This package provides a set of examples of passing variables between common lisp and FORTRAN 77 (f77) subroutines using the CFFI package. The package goal at this point is educational. It gives low level examples that should enable users for quick linking of lisp and f77. It does not provide a general facility for interfacing lisp to f77 that might be used for linking large amounts of f77 code to lisp.

Since argument passing to f77 subroutines is by reference, the examples demonstrate the use of pointers to pass variables by reference to f77 subroutines. The examples do not cover calls to f77 functions.

Other packages, such as CL-BLAPACK and LLA also provide links to large f77 libraries. However the interface to f77 is embedded in these packages. It would be nice if the interface could be abstracted out, so that it could be used by other authors.

Development and execution environment

The package was developed on Cygwin, using clisp and g77 and gfortran. It has been tested on 64-bit Linux and sbcl and LispWorks. It is possible that the code might not work with other compilers (such as ifort).

The package should be launched in a lisp session started from the package’s home directory.

About the f77 code in this package

The two f77 files are

  • simple_example.f is an annotated introduction to linking f77 to cl
  • subroutines.f contains subroutines that demonstrate passing of logical, integer, long, real, double, complex, and string variables, and also real and complex arrays.

The library is built with the makefile by doing

make libf77ex.dll

in Cygwin or


in Linux

On f77 example code

The annotated introductory example is in simple_example.f. All the other examples use this example as template.

The bulk of the example code is in subroutines.f. This file contains subroutines that specialized on a variable type, or on arrays.

Most examples perform a simple copy of the input into the output variable. Many of them also echo the input and output variables into a file `xyz.echo’ where `xyz’ is one of logical, integer, … If the lisp code is not behaving as expected, these files might provide clues as to why.

Some of the examples do not copy, but perform a simple modification (such as negating a logical, or returning a complex conjugate).

About lisp code in this package

The package structure is describe in the asd file.

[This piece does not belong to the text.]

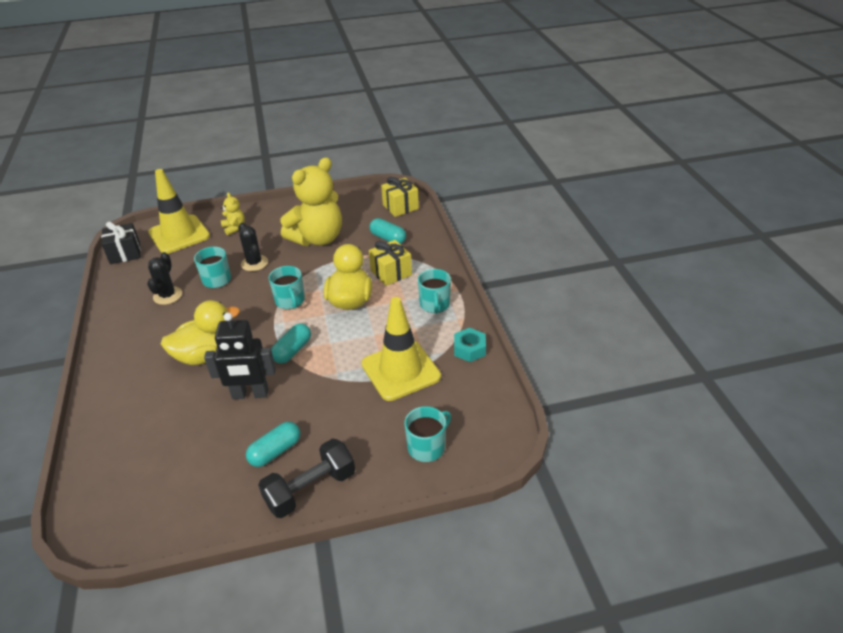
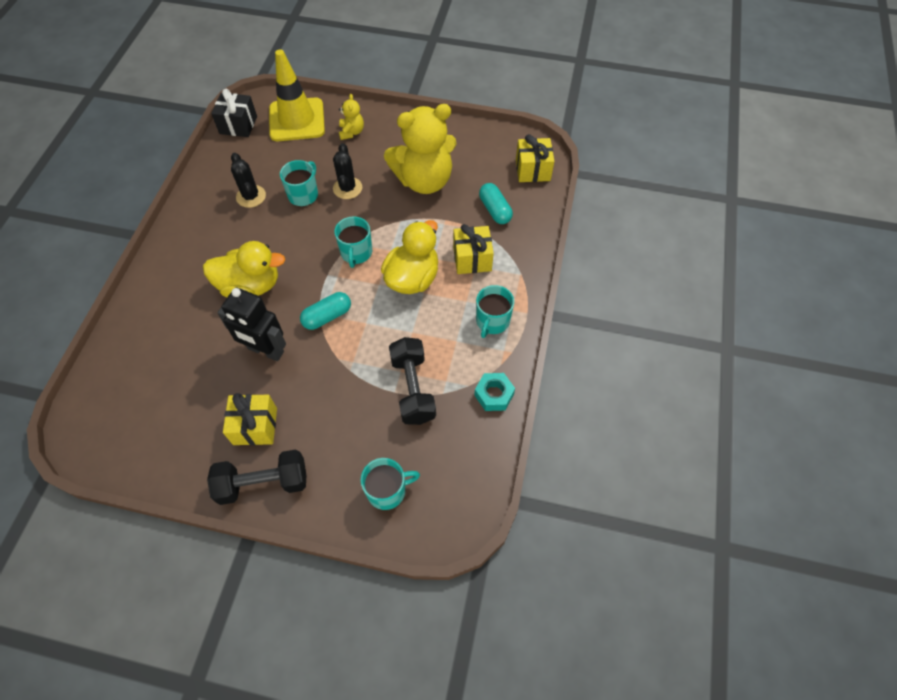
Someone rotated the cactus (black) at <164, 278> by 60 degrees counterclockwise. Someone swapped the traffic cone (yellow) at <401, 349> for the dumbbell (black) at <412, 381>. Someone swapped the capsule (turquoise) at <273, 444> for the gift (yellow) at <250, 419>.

Loading and unloading of the library is done by functions in library-ops.lisp. However, whenever I modified the library, I had to restart the lisp session. Unloading the library and loading it again, did not import library changes. I am not sure of the reason why.

The examples correctness can be verified by running unit tests:

(in-package #:cffi+f77)

To do

  • Examples of array pinning on sbcl and Linux
  • Examples for linking to functions
  • Automate handling of different name mangling conventions on different compilers (g77 vs gfortran vs ifort and others)

Mangling of subroutine names

(This was written by a non-expert, and thus subject to corrections)

When trying to refer to a f77 subroutine “foo”, you will most likely need to refer to either “foo_” or “foo__”. It really depends on the compiler, as discussed in this Wikipedia article.

The best way to obtain the mangled name is to use the nm command, like so

nm | grep foo

The nm command is available on Linux and Cygwin, and can be applied to *.so, *.dll, or *.o files. Neglect the leading underscore, if any.